A muitos – com a tua música – soubeste falar de um amor simples a que estava sempre perto de nós. De uma paz que só descobríamos depois de por ela sermos arrebatados. Mas o interessante é que tudo acontece sempre de forma natural, em melodias que connosco convivem em interiores guardadas, ou fitxadu - como mais a frente veremos.
Lembro-me claramente da euforia da “chuva de estrelas” e depois da “eurovisão” … todos os portugais torciam pela menina da voz doce e que encantava todos. Tudo estava preparada para nascer a nova popstar da sempre faminta indústria musical. Brilhava o néon dos anos 90 e as receitas da indústria passavam por fórmulas financeiras que levavam a estampa Sara.
Acontece então o teu primeiro ato de sensata escolha. Foste suficientemente lucida e fiel ao que na altura certamente já acreditavas. Seguiste a sua verdade musical procurando brandamente o que querias encontrar. E assim foi. Provavelmente o que na altura acreditavas que seria a porta para novas estradas .
Sara Tavares grava o seu primeiro trabalho com o grupo Shout onde por entre amigos e vozes, celebravam a vida em sonoridades gospel.
A década de 90 é feita de descobertas, entregas e experiências musicais ate que em 99 – ano marcante – grava “Mi Ma Bó” álbum produzido pelo congolês Lokua Kanza. Sara descobre terreno musical fértil e, zonas de conforto artísticas e pessoais começam a nascer … de certo modo: Sara descobre-se. Conforme confessa em entrevista dada: “descobri uma África que me fez ligar ao mundo.” A música africana molda cada vez mais o universo da cantautora e até gravar o seu segundo álbum – “Balance” – entrega-se em definitivo a musica e cultura da terra dos seus pais – Cabo Verde. Procura beber dos músicos, mexer no teatro e tudo é mistura mansa em doce equilíbrio…

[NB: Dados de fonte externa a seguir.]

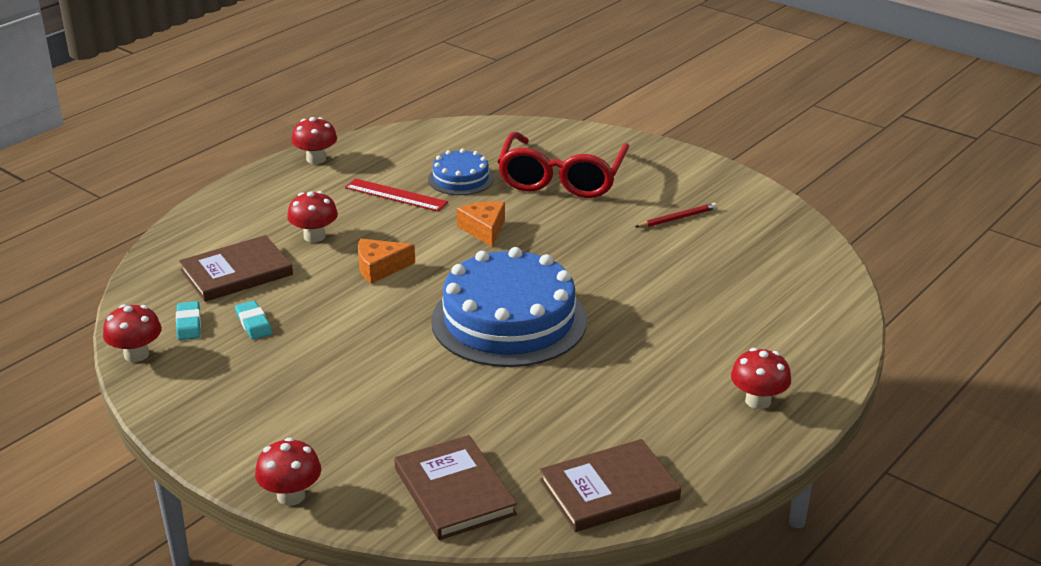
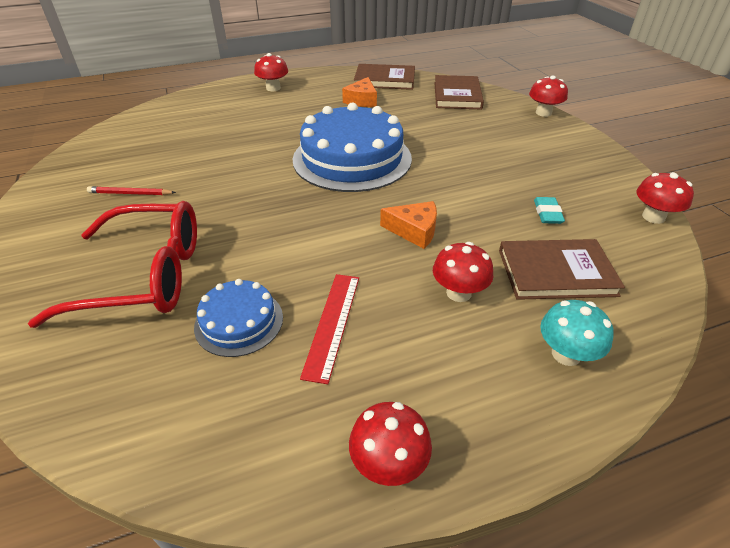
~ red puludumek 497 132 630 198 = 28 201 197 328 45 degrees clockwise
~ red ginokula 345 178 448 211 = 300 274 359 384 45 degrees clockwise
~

“Balance” já foi gravado pela editora “world connetion” – uma das principais da chamada “world-music”. A partir de então borboleta voá… el abri asa e voá…
Tudo já era mistura e o todo era sempre curioso, onde tudo docemente coabitava. As raízes misturavam-se á vivência e as cerejas começam a ter outro sabor.
Em 2007 Sara grava um DVD ao vivo em Lisboa. Lembro-me claramente da sensação que tive ao ouvir o tema “Lisboa Kuya” … estar a ver uma cidade a ser referenciada de forma tão preciosa – onde tudo fazia sentido ser 1+1… uma cidade… uma geração.
Seguiram-se os álbuns “Xinti” e “Fitxadu” onde um tipo de doce revolução já antes iniciada, era cada vez mais firmada em cada palavra dos poemas de Sara e, demonstrada em cada atitude…sempre em forma de sorriso – o mais belo pois sabia a contemplação e sinceridade, a vida e intensidade.
È claro e com certezas marcadas: a tal Lisboa Crioula, ou a Nova Lisboa de hoje , foi pioneiramente lida por Sara e delicadamente passada à geração lusófona que chegava. Abriu caminhos- No dizer do jornalista e critico musical português Vitor Balenciano: terá sido certamente “influencia para nomes como Dino, Aline, Kalaf, Selma, Toty, Nástio, Batida” … ou seja os soldados musicais da “Lisboa Kuya”. E de toda uma Lusofonia reinante, que já não era lusa. Foi (…talvez so agora…) reconhecidamente referência…
Este ano deixou-nos o momento “kurtido”, que assim como muitos outros ficara “Fitxadu” – fitxadu dentu nos…guardadu na nos petu…
Prematuramente parte, intensamente viveu, connosco ficará a menina de diz coisas bonitas, de forma doce , mas que promovem tanto pensar.
Na verdade, soa coisas que vem sempre di um korason lebi…
Sara dizia sempre: o prazer da música é para ser usado… usemo-lo pois … mas também dizia que “música coisa seria”.
O teu legado Mana Sara , será nosso cuidado e o teu sorriso nossa lembrança que perdurará a musicar a menina que quis viver a vida dia após dia, aproveitando-a bailando entre dois palcos e muitas borboletas.
Texto originalmente publicado na edição impressa do Expresso das Ilhas nº 1147 de 22 de Novembro de 2023.